Although a bile duct injury is a recognised complication in 1 per cent of gall bladder operations, Dr Valero injured three patients in a matter of days and the alarm was only raised by clinicians at Addenbrookes Hospital in Cambridge after the patients were transferred there for life-saving surgery.
Within days of being admitted to the ward after surgery, Ms Wilson began to deteriorate and was violently sick and unable to move.
“I couldn't get out of bed and the nurses were saying ‘You're just being lazy. You're just making yourself worse’. They were absolutely horrific to me. The whole time I felt like I would have probably been better at a vets.

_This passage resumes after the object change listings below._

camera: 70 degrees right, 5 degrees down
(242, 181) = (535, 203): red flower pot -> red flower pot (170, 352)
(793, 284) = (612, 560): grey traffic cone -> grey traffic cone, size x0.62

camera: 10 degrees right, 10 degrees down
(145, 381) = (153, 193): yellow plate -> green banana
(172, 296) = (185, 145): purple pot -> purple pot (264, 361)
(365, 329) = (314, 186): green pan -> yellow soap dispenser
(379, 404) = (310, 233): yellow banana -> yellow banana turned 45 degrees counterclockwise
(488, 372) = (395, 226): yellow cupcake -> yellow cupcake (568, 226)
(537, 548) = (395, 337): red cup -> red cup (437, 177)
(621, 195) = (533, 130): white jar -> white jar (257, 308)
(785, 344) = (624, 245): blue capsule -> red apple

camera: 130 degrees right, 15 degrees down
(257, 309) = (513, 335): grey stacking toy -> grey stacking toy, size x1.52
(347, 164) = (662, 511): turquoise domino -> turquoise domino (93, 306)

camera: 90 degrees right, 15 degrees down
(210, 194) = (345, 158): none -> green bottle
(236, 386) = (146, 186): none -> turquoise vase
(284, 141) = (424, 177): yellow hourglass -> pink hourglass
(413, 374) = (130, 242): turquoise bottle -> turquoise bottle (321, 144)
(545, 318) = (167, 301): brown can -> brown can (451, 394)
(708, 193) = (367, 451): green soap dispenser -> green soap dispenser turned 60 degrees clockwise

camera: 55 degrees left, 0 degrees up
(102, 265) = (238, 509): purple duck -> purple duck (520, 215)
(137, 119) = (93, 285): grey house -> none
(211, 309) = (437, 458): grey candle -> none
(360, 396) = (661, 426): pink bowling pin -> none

“I was sitting in my own urine, sometimes for days. I was vomiting constantly. They weren't helping me to get washed or anything, but they put in my notes that I was refusing to be washed.
“They did silly little things like knowing that I couldn't get out of bed but wanting me to, they would leave my table out of arm's reach. I couldn't reach my phone, I couldn't reach my water.”
She described how a cleaner helped her to drink on one occasion saying: “That was the only single piece of kindness that I had through my entire stay. The hospital refuse to tell me who she was but I would love to say thank you.”
In one incident after one of her drains was left to burst because it had not been emptied during the night, Lucy told a doctor it had not been emptied and an agency nurse later accused her of “grassing” on her. Ms Wilson and her husband Paul lodged a formal complaint and they didn’t see the nurse again.
She added: “Another nurse was made to apologise at my bedside because she called me ‘bloody lazy’ because I wasn’t getting up. She was made to say sorry to me at my bedside, but not until I was being transferred to Addenbrookes hospital. I think by this time, they'd realised how sick I was, and how they had missed it all.”
The alarm was finally raised after her sister-in-law, a palliative care nurse, visited and recognised how severely ill she was. She insisted on a doctor being called and an MRI scan was hastily arranged that showed Ms Wilson had suffered serious injuries.
She was transferred as an emergency to Addenbrookes Hospital where surgeons operated for more than 11 hours to repair the damage and save her life.
They had to use 21 litres of saline to wash out 4.5 litres of corrosive bile that had collected in her abdomen.
In contrast to Norfolk and Norwich University Hospital, Ms Wilson praised the care of nurses at Addenbrookes Hospital, saying: “Every single nurse I came across there, every single one, it was like they were made to be a nurse.”
While the repair surgery has left her in a better condition than Mr Tooth, she is facing more surgery and has been left incontinent and weak. She struggles to walk or lift anything.